健康経営の事例では、不規則な食事のために糖尿病予備群に相当する20代スタッフが多かった美容室が、昼休憩を確実に取るようにシフトを調整し、食事をきちんと取るようにしたことなどで、高血糖を改善。1カ月平均十数人の急な欠勤もほぼゼロになったケースを紹介。また、同業他社に比べて肥満率が高かった運送会社が、毎朝の点呼時に体重を測る「職場の動線」を使った取り組み事例のほか、体重・内臓脂肪の減少だけでなく、その努力も表彰する、従業員に寄り添った取り組みを進めたガス会社の事例などを紹介した。さらに、特定健診や保健指導など健康保険のデータヘルス・プログラムを活用した、継続的な取り組みを推奨。「健康経営・データヘルスで蓄積したノウハウを輸出できれば、世界にも貢献できる」と語った。
ディスカッション
【検証】人生100年時代
中小企業における「働き方改革」「健康経営」の未来
後半は東洋経済新報社、田北浩章常務の司会で健康経営の推進を議論。経済産業省の西川和見氏は、健康問題により、日本を含む先進国で7%前後のGDPが失われているというデータを示し「健康に投資すれば生産性が高まり、利益が上がる」と述べて、企業の活性化、企業価値向上にもつながる健康経営の意義に理解を求めた。また、健康経営が企業のリスクを下げることで、金利や公共事業受注で優遇されるなどのインセンティブが生じることや、健康経営を支援するヘルスケア関連ビジネスの市場拡大により、地方、国が元気になることに期待した。
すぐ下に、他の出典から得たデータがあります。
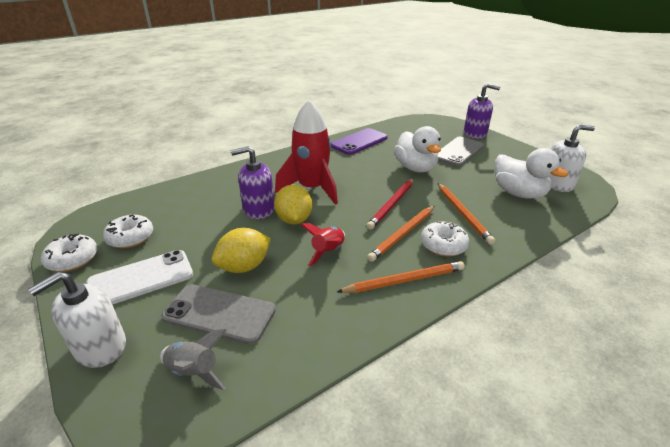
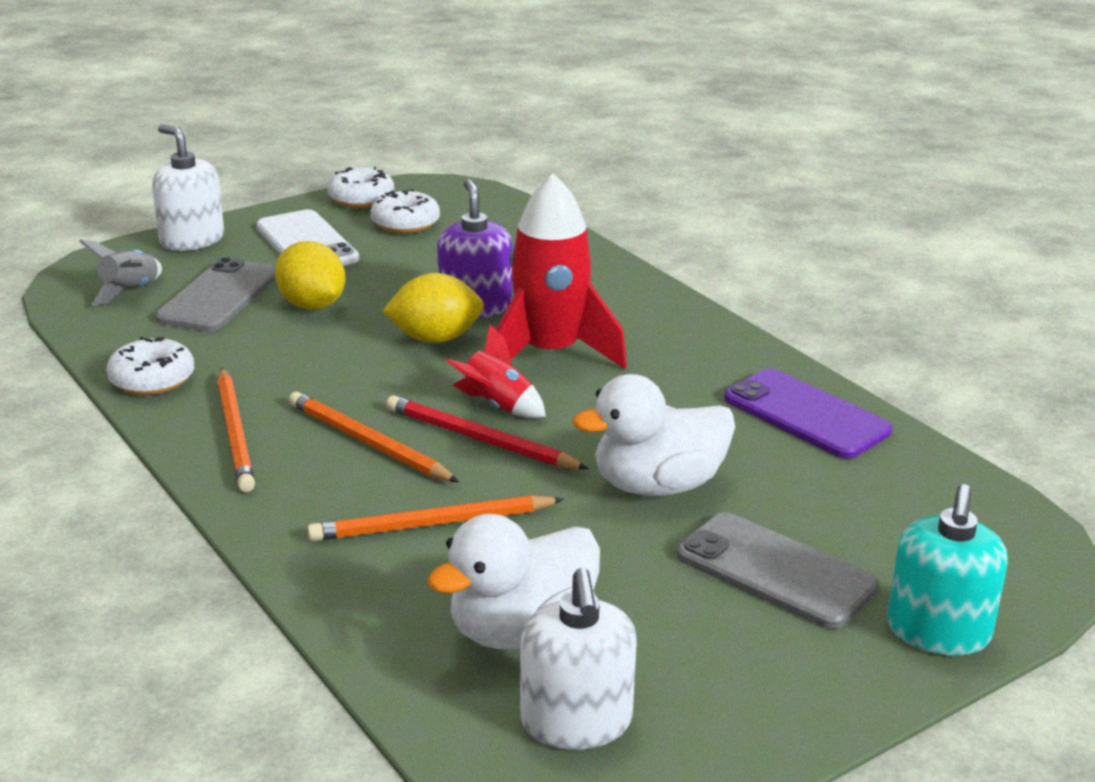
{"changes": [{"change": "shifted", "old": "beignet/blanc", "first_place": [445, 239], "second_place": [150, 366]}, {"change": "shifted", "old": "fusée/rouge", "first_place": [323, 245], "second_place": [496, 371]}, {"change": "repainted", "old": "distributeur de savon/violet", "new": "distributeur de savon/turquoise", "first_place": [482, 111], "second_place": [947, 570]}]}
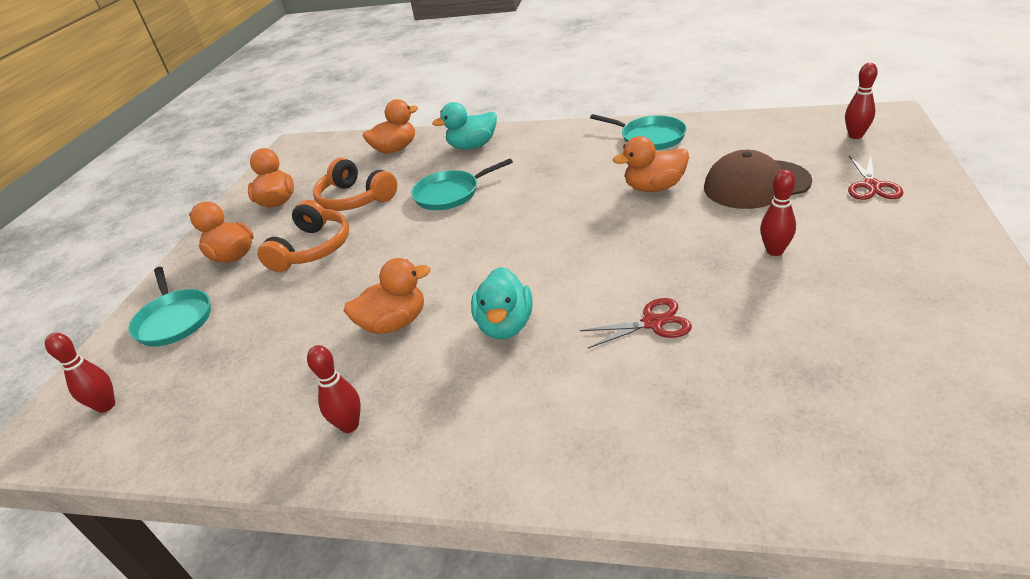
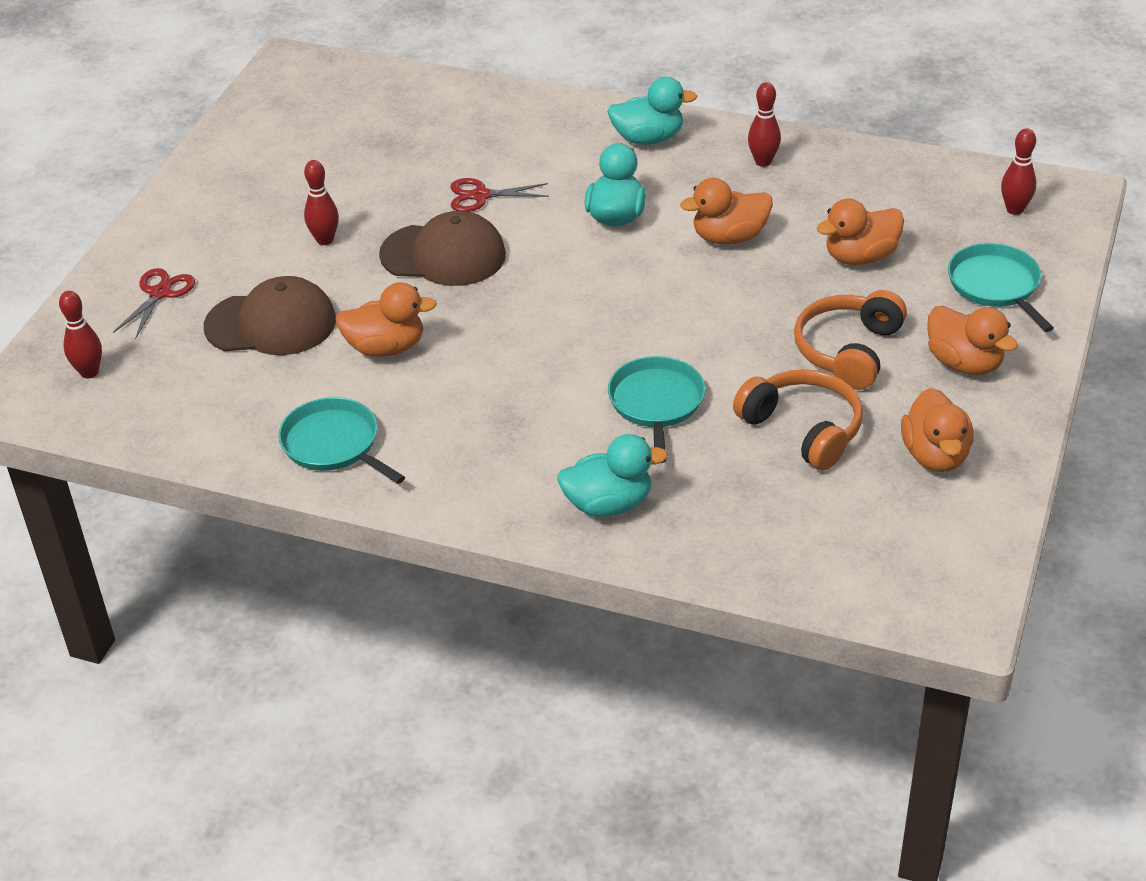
{"changes": [{"change": "new", "new": "casquette/marron", "second_place": [442, 248]}, {"change": "new", "new": "canard/turquoise", "second_place": [652, 111]}, {"change": "rotated", "old": "poêle/turquoise", "first_place": [462, 184], "second_place": [656, 409], "degrees": -75}, {"change": "shifted", "old": "canard/orange", "first_place": [390, 126], "second_place": [860, 232]}]}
中小企業として健康経営優良法人などに認定されている浅野製版所の新佐絵吏氏は、大手企業に倣った残業時間管理などの施策が社員の反発を受けた失敗に触れて「まず土壌づくりから始めるべき」と強調した。とくに、面談による社員の悩みのヒアリングや、部門間が連携して、問題を迅速に相談・解決する組織構築の大切さを説明。人手不足の中で「健全な会社にしてよい人に入社してもらおうとシンプルに考えている」と述べ、健康経営に専門性を求めてハードルを上げないよう助言した。
古井氏は、マルチステージ時代には、企業間の人の移動が激しくなるので「業種横断、地域横断の取り組みが大事」と強調。グラットン氏は、育児休暇を取得する男性が少ないことを例に「制度導入だけでは不十分で、それを使うよう従業員に促す企業の役割が重要」と指摘した。
クロージング
中小企業に対して健康経営の普及啓発に取り組むアクサ生命の幸本智彦氏は「健康経営などの変革の取り組みに柔軟かつ積極的に対応する動きが中小企業で広がりつつある」と述べ、その動きを加速させることが「一人ひとりの充実した人生、企業、地域、国の発展に不可欠だと確信できた」と結んだ。